One of the hottest areas in plastics processing today is the molding of parts whose geometries can only be seen with a microscope. Design engineers have at their fingertips significant amounts of information in the macro world of plastics on tests, properties, and processability. Little is known, however, about the micro world, and much of the information is highly proprietary.
How does Phillips define micromolding?
As in many new technologies, there is often not a sharp definition. Rather, the term micromolding is used in a generic sense, and the use of small parts molding, micromolding, and nano becomes blurred.
At this time, Phillips defines a micromolded part at the 0.0001 inch3 size, but our customers continue to challenge us to manufacture ever smaller parts. What we name this technology may not be as important as Phillips' ability to deliver quality parts in a timely fashion at an acceptable true cost.
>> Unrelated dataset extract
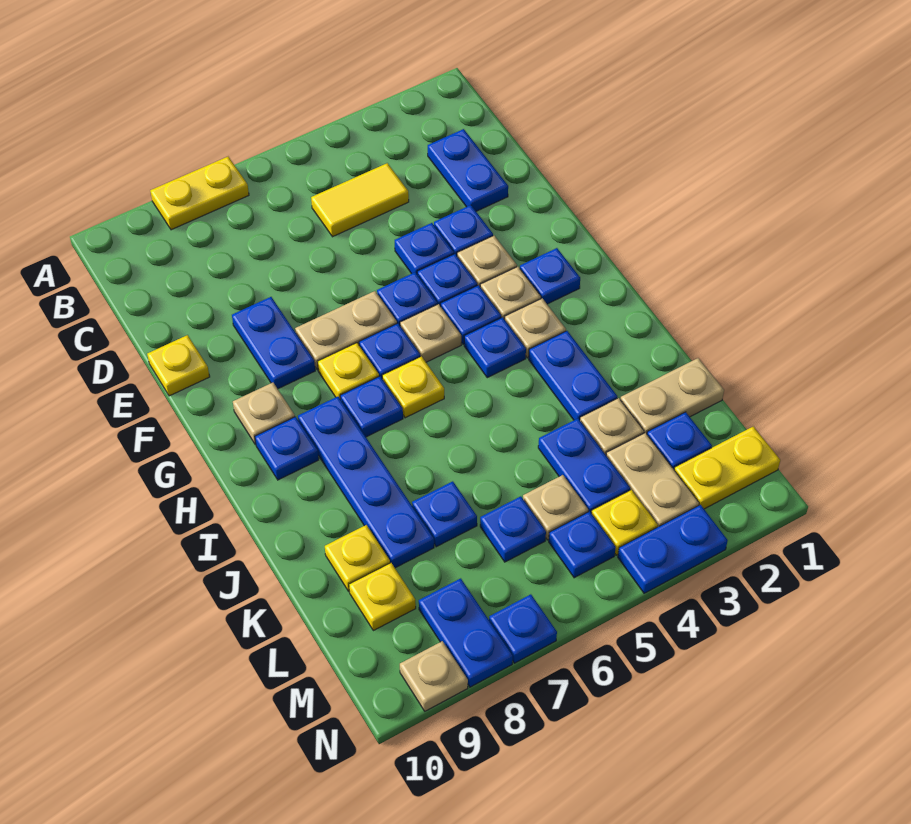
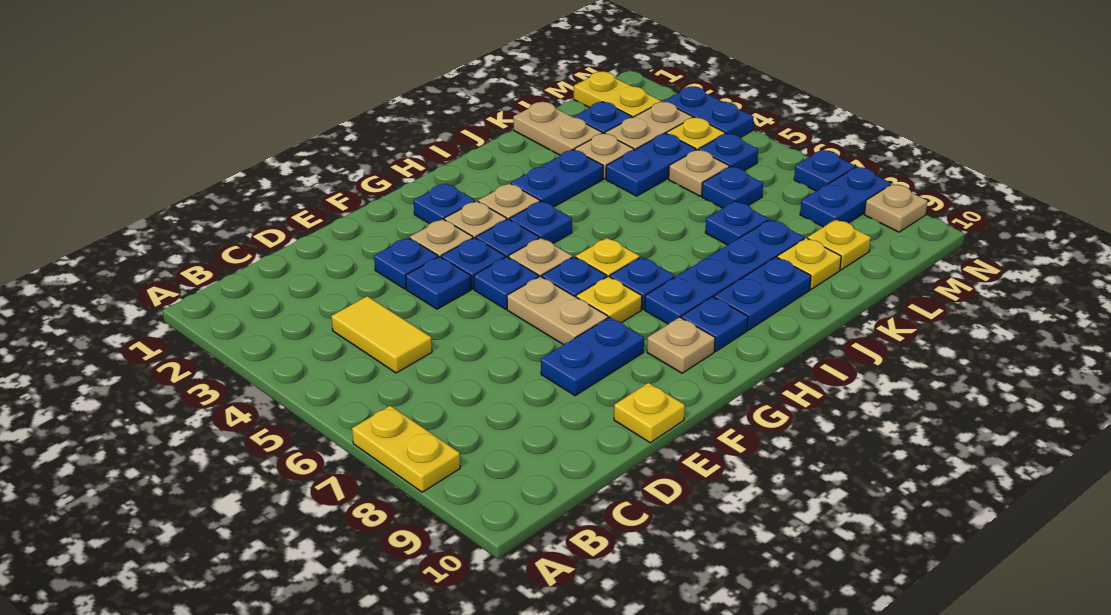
blue plate C2:D2 level 1 -> blue plate I9:J9 level 1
Why is there such a strong interest now?
It has become a cliché, but the world continues to grow smaller and the demand for smaller and smaller manufactured products increases. From electronic medical devices to personal handheld products, manufacturers are being asked to push the technology envelope and produce a smaller, lighter, and oftentimes, stronger, advanced product.
Can you indicate some specific new applications?
I believe we are only at the beginning of all the potential new applications and opportunities for micromolding. No doubt, it will require a better understanding of our technology capabilities and the education of our customer base to appreciate the full potential of micromolding.
However, we are finding micromolding is being well received in the areas of medical devices and implantables. At some point, micromolding will serve all of our markets.
What types of specialized requirements are there in design, tooling, molding, and secondary operations? Many micromolding requirements are very similar to our traditional molding operations. In regard to part design, all conventional tooled parameters are available, including slides, lifters, undercuts, threads, and thin-wall sections. Materials are also similar in that we are able to injection-mold a variety of plastic resins. Our metal injection-molding capability offers many stainless steels, nickels, and titanium.
Challenges lie in all the areas of part and mold design, mold making, and critical controls of the molding process, including clean room atmospheres and parts handling. A whole new variety of inspection equipment is required, along with medical clean rooms and unique packaging. Overall, micromolding has presented Phillips with many challenges, but we are truly excited about this technology and our ability to serve our customers even better in the future.
Our position is that micromolding is not an adaptation of known processes and design tooling and equipment but it is a visionary challenge. We seek to develop an entirely unencumbered solution to create the smallest parts with today's available technologies.